Losing Every Battle (or, Life with a Two-Year-Old)
She knows how to neither steer nor pedal so how it works is that she sits on it and I push her. Oh, and she rings the bell periodically. The other thing is that she requires me to keep both hands on the handle as I push the bike. She busts me on this all the time because she watches my shadow on the pavement and can tell if I have both hands on there. "Hold your hands!" she demands.
I actually push her pretty far - our nightly "walks" take about 30-45 minutes. Last night we were about ten blocks from our house when she refused to sit on the bike any longer. I tried everything to get her back on the bike. The kicker is that she also refused to walk. She wanted me to carry her. It didn't take long before I grew tired of holding 28 pounds on my hip while pushing the bike with my free hand. I decided to put her on my shoulders. As I was lifting her over my head I thought I detected an aroma.
"Pie, did you poop?"
"No."
"Okay, are you sure? Because you kinda smell like poop."
"No."
Why she lies about this, I have no idea. It's not like I'm going to open her diaper and somehow think that some third party has crapped in my daughter's pants.
So anyway, we walked the last ten blocks with her holding onto my ears and with me knowing that her poody was squishing around behind my neck.

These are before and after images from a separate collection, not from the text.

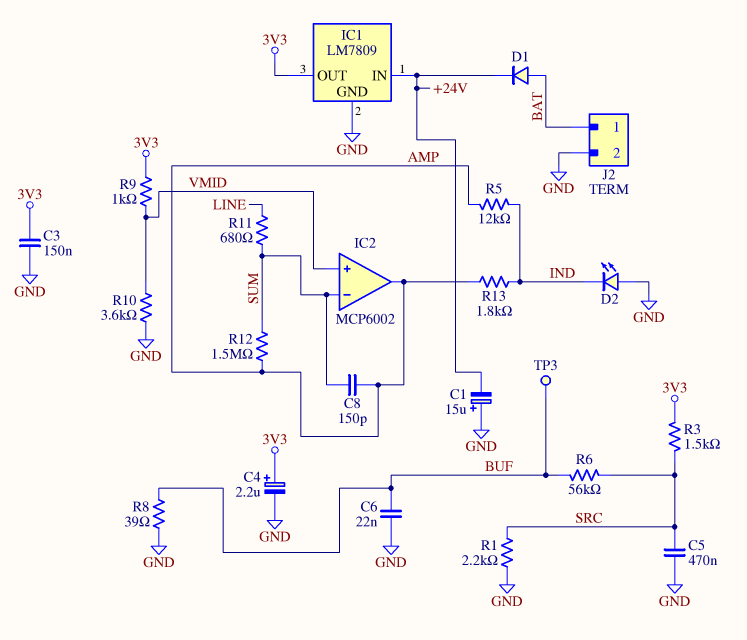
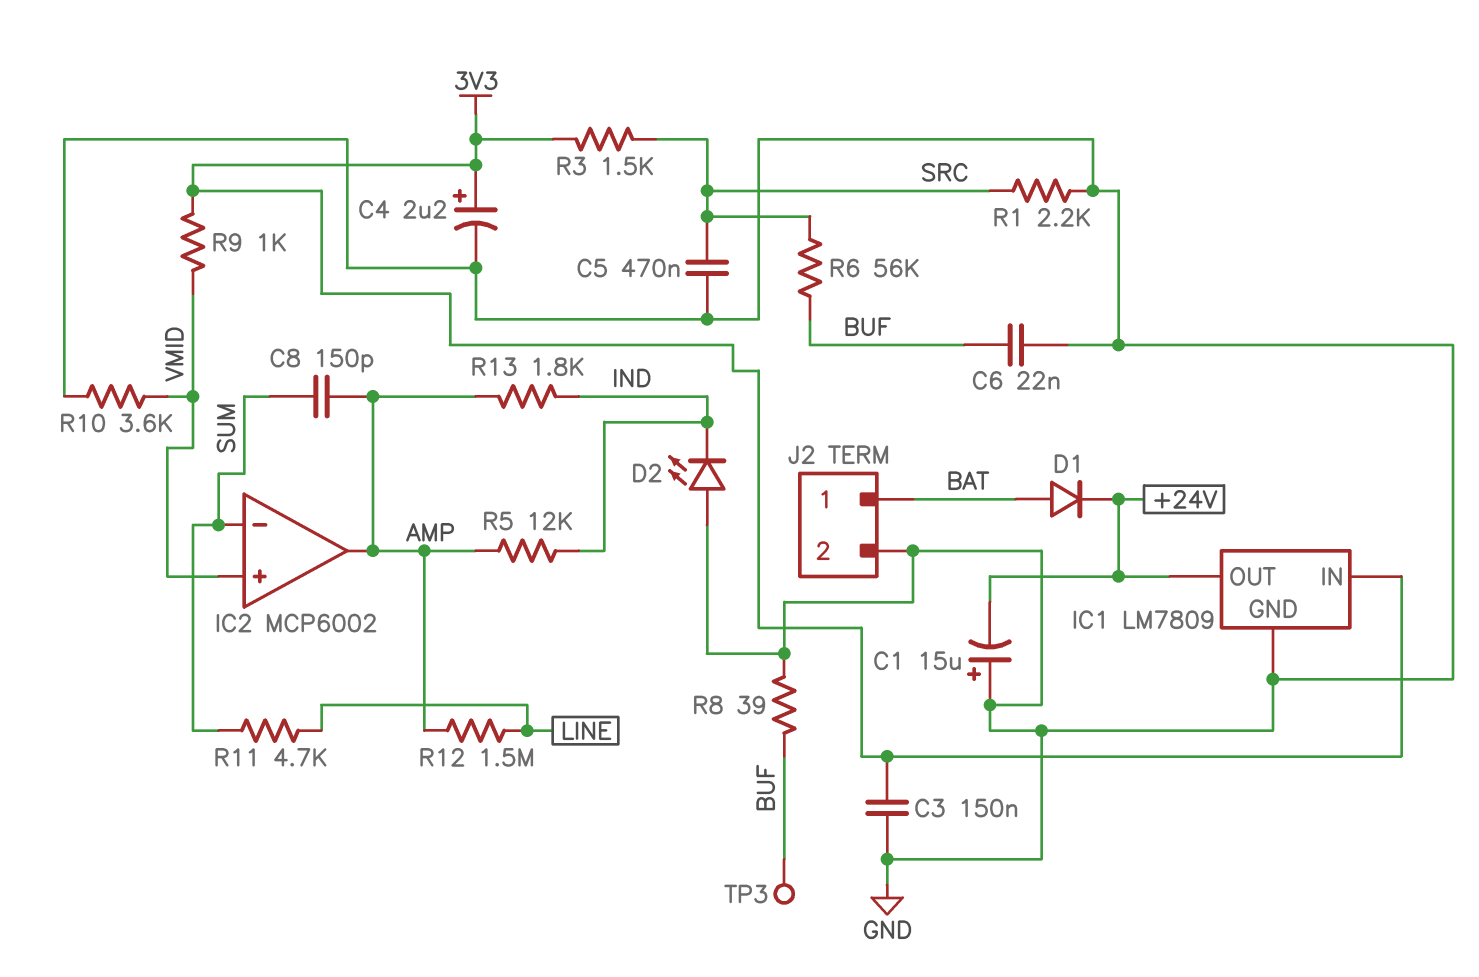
IC1 pin IN: +24V -> 3V3
IC1 pin OUT: 3V3 -> +24V
R11: 680 (LINE, SUM) -> 4.7k (LINE, SUM)
R12: 1.5M (AMP, SUM) -> 1.5M (AMP, LINE)

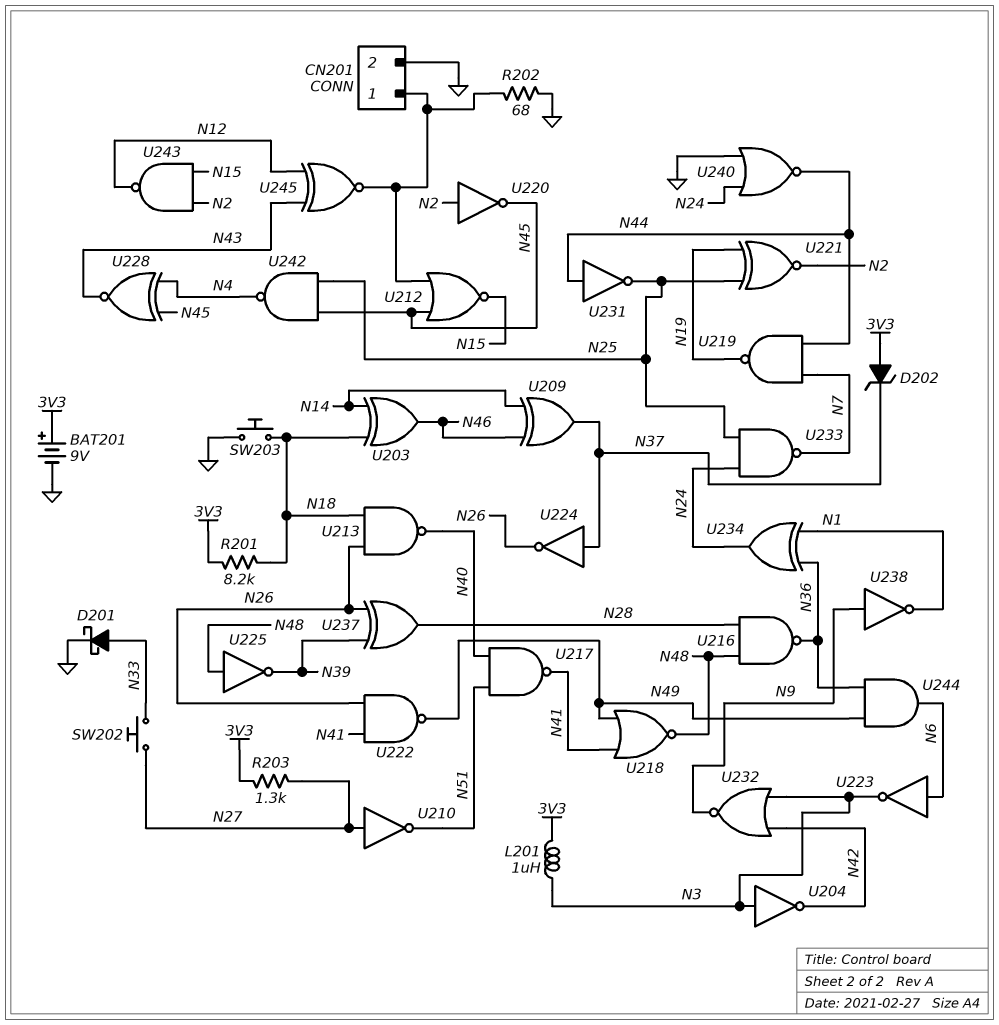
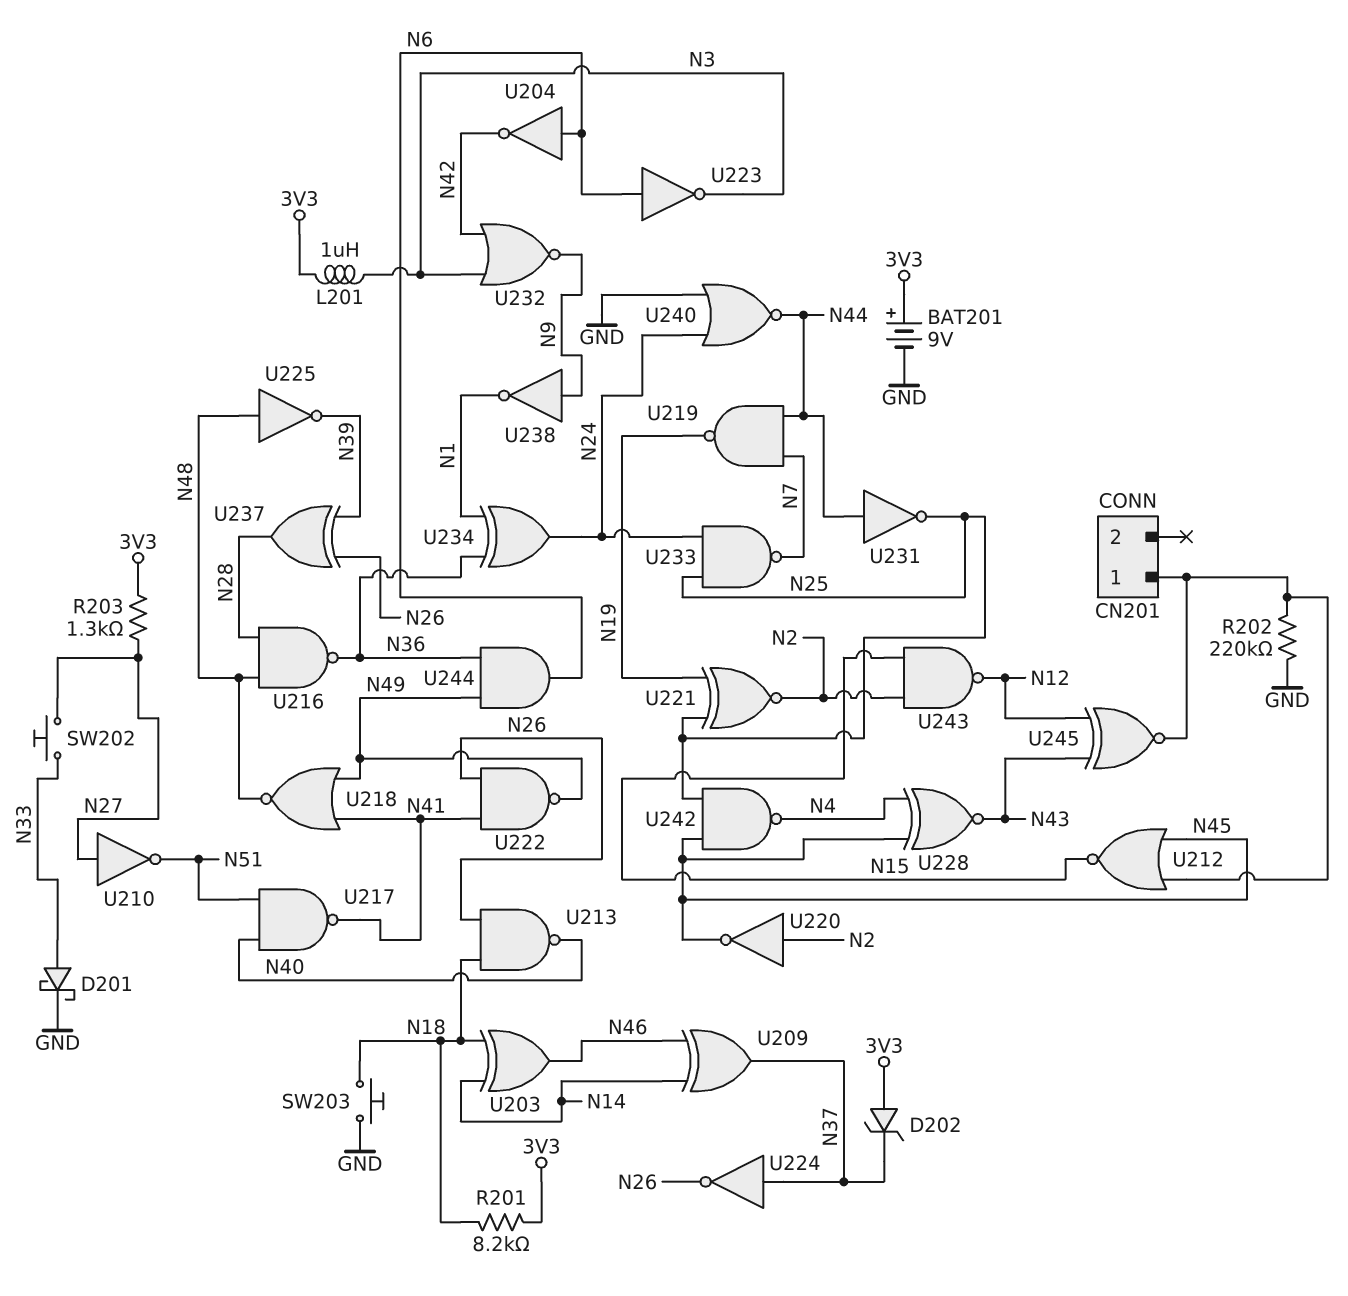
CN201 pin 2: GND -> none
R202: 68 (CN201/1, GND) -> 220k (CN201/1, GND)
U204: NOT (in N3, out N42) -> NOT (in N6, out N42)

We may not try the bike again for a while. How a toddler's brain works is just one of life's mysteries, I suppose. This morning she had a full-on tantrum about waffles. Yes, waffles. She loves waffles with surry-up (as she pronounces it). I guess her waffle got a little soggy this morning and she was having trouble picking up the cut-up pieces with her fork. I found her crying hysterically (crocodile tears and all) while madly stabbing at her tray with her Dora the Explorer fork. I put a piece of waffle on her fork and handed it to her. She pulled the piece off the fork and resumed the frantic stabbing.
Mine is not to wonder why . . .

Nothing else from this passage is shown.